BMX fährt man *NUR* im stehn, sitzen tut man höchstens von der halle zur bahn etc. und bei deiner größe solltest evtl. nen 21" rahmen nehmen(beim BMX gibt es keine rahmenhöhen, nur längen)


----------



## MTB-News.de




----------



## Skydan (24. August 2003)

Danke für den Tipp!  
Ich hab heute halt erst wieder welche gesehen die bei uns in der Stadt zu den Ranpen gefahren sind ... ca. 2 km und die haben gesessen  Aber ich verstehe dich schon ist klar, beim eigendlichen fahren selbst sitzt man nicht.


----------



## Moshcore (24. August 2003)

für grosse leute wie dich gibt es den hier http://www.moshcore.de/index.php?mNav=stuff&mID=1&katID=55&stctrl=artDet&artID=187


sehr empfehlenswert


----------



## HobbyRevoluzzer (25. August 2003)

Mmh, ich bin mal 17km zu einer mini bei uns in der nähe gefahren... das ist arg... Scheiss auf sitzen! Bmx muß man stehen der sattel ist nur zur unterstützung bei tricks (Busdriver etc.) da... Wenn du Dirt fahren willst kauf dir lieber nen etwas längeren Rahmen, dann fliegt der Besser, auch für Half-Pipe etc. sollte der etwas länger sein! Geh ma in nen gescheiten BMX-Shop und teste!


----------



## Skydan (25. August 2003)

> _Original geschrieben von HobbyRevoluzzer _
> *Mmh, ich bin mal 17km zu einer mini bei uns in der nähe gefahren... das ist arg... Scheiss auf sitzen!
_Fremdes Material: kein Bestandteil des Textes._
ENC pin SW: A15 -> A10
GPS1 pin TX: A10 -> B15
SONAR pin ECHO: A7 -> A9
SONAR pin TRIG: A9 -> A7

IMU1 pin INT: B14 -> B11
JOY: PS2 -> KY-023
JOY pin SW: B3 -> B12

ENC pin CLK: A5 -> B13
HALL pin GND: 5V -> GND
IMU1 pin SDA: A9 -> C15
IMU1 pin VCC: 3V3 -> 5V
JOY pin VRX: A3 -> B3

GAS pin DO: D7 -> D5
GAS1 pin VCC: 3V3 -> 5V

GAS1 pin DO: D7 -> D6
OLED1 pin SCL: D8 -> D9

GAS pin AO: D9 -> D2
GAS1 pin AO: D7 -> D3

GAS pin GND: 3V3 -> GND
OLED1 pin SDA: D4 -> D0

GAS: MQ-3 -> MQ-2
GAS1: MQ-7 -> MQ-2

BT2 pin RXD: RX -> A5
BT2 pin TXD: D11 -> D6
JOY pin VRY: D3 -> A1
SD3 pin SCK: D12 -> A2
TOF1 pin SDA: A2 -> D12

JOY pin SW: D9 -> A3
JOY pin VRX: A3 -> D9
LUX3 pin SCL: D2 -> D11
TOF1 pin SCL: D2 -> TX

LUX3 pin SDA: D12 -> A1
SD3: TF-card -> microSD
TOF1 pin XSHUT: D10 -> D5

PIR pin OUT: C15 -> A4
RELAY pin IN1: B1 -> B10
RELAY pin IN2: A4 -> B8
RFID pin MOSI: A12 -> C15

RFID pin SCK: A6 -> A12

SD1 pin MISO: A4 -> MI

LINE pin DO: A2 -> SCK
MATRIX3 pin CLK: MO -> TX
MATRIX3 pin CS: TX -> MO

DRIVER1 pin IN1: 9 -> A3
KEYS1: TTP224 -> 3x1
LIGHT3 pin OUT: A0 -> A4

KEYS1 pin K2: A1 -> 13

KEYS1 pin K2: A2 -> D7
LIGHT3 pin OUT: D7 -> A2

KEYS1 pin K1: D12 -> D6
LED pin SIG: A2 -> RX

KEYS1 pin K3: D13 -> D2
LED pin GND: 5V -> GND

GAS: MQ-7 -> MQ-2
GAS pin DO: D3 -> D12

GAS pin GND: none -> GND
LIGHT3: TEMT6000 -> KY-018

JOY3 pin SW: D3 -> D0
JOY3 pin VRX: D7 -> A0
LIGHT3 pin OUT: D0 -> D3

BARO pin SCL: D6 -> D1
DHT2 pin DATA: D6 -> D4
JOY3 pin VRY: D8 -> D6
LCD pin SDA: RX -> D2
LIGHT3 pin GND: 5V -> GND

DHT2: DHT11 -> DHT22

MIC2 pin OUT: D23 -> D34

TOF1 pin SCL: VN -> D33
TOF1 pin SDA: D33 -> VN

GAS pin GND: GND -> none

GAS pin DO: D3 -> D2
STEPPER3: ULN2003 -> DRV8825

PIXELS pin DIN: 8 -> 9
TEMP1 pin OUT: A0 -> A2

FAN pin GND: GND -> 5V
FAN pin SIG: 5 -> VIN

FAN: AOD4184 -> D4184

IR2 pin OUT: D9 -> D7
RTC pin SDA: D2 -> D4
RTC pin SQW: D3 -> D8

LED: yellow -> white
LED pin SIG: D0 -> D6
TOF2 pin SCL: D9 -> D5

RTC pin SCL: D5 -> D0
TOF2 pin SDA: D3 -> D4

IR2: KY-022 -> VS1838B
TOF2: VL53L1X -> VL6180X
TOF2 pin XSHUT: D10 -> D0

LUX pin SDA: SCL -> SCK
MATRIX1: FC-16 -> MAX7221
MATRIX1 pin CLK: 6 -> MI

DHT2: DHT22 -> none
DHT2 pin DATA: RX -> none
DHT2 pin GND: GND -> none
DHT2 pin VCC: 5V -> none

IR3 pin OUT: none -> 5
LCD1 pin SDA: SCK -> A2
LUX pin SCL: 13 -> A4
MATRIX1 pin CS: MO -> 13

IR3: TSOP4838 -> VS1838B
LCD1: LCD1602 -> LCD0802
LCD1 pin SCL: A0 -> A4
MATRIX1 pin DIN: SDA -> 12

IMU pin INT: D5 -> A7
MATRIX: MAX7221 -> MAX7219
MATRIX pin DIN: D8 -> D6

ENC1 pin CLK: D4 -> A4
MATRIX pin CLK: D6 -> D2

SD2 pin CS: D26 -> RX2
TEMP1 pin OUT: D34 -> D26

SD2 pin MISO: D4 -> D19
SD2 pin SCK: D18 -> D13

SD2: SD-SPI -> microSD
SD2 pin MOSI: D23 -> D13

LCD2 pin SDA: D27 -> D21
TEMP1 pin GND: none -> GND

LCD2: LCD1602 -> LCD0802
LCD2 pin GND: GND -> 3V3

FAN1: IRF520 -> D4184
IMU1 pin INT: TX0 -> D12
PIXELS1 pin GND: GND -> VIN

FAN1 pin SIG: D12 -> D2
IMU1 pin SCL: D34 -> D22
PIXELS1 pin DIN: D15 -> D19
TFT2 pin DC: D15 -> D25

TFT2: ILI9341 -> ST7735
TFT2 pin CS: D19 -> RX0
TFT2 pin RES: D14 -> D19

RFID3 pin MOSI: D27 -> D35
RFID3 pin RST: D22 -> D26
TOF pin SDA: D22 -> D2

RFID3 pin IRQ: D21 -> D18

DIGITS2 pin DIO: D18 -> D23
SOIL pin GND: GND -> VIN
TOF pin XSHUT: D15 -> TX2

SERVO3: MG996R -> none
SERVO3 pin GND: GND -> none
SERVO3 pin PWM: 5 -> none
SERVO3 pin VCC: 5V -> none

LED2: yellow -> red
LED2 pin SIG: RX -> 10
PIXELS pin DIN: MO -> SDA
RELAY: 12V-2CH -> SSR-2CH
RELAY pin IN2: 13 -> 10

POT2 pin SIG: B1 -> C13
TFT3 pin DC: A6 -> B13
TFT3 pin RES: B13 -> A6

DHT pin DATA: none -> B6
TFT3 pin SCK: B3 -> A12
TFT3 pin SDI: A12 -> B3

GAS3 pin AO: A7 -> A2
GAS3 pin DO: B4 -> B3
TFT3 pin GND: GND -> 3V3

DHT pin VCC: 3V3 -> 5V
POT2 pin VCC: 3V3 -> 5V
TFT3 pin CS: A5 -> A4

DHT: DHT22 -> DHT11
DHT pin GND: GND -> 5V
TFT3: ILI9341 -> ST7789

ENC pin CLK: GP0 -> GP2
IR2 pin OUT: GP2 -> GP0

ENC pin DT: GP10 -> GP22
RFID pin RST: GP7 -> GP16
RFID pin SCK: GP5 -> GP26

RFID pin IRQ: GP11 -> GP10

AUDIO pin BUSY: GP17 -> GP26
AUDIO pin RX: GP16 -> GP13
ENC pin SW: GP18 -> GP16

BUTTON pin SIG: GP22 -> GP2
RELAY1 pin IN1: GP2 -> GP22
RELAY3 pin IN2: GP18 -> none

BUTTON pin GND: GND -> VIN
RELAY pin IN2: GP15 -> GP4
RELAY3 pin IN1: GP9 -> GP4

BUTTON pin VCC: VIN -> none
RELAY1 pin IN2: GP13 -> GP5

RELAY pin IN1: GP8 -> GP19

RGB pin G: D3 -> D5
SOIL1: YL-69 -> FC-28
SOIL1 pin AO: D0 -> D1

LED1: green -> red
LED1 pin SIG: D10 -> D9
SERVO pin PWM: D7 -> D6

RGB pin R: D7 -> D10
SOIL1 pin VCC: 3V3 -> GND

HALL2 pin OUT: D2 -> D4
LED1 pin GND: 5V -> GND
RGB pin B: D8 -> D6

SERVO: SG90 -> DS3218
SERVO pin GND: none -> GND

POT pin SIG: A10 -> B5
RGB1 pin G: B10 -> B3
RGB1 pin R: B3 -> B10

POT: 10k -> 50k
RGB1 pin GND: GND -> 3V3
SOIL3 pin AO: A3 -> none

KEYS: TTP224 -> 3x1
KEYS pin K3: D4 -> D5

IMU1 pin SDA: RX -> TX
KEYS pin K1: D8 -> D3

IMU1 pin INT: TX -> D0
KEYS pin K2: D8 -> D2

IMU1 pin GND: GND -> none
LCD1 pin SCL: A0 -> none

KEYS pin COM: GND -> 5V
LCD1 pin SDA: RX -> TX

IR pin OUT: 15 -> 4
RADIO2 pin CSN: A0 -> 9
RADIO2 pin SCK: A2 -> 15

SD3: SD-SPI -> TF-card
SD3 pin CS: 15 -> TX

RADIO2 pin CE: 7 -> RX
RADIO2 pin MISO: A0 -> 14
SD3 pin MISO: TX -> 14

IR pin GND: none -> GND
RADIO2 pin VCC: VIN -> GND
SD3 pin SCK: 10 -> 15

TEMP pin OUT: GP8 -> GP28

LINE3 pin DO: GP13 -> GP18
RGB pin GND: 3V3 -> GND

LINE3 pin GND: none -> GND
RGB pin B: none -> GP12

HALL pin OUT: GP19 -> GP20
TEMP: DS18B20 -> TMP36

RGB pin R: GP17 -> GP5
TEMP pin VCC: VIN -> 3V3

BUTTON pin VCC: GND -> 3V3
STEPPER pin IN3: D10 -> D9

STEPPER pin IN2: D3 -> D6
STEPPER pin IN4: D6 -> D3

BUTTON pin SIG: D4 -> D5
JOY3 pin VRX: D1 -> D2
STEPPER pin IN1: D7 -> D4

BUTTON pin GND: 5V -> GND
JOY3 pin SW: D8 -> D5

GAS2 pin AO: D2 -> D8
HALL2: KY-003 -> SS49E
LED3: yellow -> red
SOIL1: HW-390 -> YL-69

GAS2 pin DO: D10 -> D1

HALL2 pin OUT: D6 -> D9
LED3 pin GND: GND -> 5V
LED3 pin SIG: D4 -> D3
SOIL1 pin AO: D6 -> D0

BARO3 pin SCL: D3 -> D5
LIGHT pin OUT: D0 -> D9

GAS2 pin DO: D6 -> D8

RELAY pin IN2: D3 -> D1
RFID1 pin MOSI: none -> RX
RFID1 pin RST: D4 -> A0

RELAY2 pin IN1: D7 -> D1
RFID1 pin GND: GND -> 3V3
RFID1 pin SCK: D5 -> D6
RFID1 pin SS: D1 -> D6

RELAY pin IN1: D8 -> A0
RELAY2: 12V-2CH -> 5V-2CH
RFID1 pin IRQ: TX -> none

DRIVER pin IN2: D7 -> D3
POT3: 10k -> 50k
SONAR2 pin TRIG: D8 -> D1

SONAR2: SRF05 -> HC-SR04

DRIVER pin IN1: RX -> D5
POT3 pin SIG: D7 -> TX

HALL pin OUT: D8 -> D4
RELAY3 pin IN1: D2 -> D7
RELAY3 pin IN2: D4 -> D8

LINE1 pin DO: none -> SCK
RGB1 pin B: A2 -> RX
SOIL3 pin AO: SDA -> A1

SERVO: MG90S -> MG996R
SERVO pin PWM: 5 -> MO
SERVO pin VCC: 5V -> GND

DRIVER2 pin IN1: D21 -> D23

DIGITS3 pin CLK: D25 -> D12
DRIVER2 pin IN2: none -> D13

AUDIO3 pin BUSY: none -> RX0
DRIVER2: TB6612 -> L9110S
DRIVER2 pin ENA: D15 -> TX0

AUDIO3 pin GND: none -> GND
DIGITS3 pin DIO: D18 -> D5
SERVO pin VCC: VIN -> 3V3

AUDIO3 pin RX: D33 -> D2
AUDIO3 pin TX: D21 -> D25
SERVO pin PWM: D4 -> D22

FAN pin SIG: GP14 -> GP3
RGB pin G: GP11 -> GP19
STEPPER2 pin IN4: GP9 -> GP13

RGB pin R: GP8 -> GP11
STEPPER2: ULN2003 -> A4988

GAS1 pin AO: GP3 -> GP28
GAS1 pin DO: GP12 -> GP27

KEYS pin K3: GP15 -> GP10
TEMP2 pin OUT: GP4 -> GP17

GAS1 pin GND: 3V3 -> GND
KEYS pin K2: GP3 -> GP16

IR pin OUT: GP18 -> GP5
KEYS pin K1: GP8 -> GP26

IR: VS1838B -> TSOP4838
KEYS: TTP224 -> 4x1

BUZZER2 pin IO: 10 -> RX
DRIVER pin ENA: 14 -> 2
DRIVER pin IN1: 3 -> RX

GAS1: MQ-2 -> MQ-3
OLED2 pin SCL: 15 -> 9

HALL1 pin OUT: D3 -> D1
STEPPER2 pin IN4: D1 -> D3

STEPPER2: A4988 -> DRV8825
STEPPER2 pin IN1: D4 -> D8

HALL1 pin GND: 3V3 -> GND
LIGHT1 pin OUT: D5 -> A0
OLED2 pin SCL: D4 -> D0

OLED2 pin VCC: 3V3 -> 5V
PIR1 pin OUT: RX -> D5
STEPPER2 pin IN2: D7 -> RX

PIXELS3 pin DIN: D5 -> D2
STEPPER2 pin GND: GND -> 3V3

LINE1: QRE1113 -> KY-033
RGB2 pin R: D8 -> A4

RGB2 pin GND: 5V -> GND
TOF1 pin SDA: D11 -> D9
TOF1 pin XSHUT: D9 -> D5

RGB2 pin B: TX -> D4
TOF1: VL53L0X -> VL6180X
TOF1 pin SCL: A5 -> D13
Bmx muß man stehen der sattel ist nur zur unterstützung bei tricks (Busdriver etc.) da... Wenn du Dirt fahren willst kauf dir lieber nen etwas längeren Rahmen, dann fliegt der Besser, auch für Half-Pipe etc. sollte der etwas länger sein! Geh ma in nen gescheiten BMX-Shop und teste! *



Thx! Wir haben hier in Darmstadt einen ganz guten BMX Shop. Nur damit ich das weis, was ist denn so die größte Rahmenlänge bei BMX ? 21" ?


----------



## jasix (25. August 2003)

Hi!

in DA gibt's 'nen BMX-Shop. Klein, aber ganz nett (war vor ein paar Tagen mal kurz dort). Schau mal rein : 

http://www.twenty-inch.de

Die haben auch Infos über die lokale BMX-Scene

Ride on!


----------



## Skydan (28. August 2003)

Leute ich weis nicht recht. Ich glaube ich kauf mir doch lieber ein Dual


----------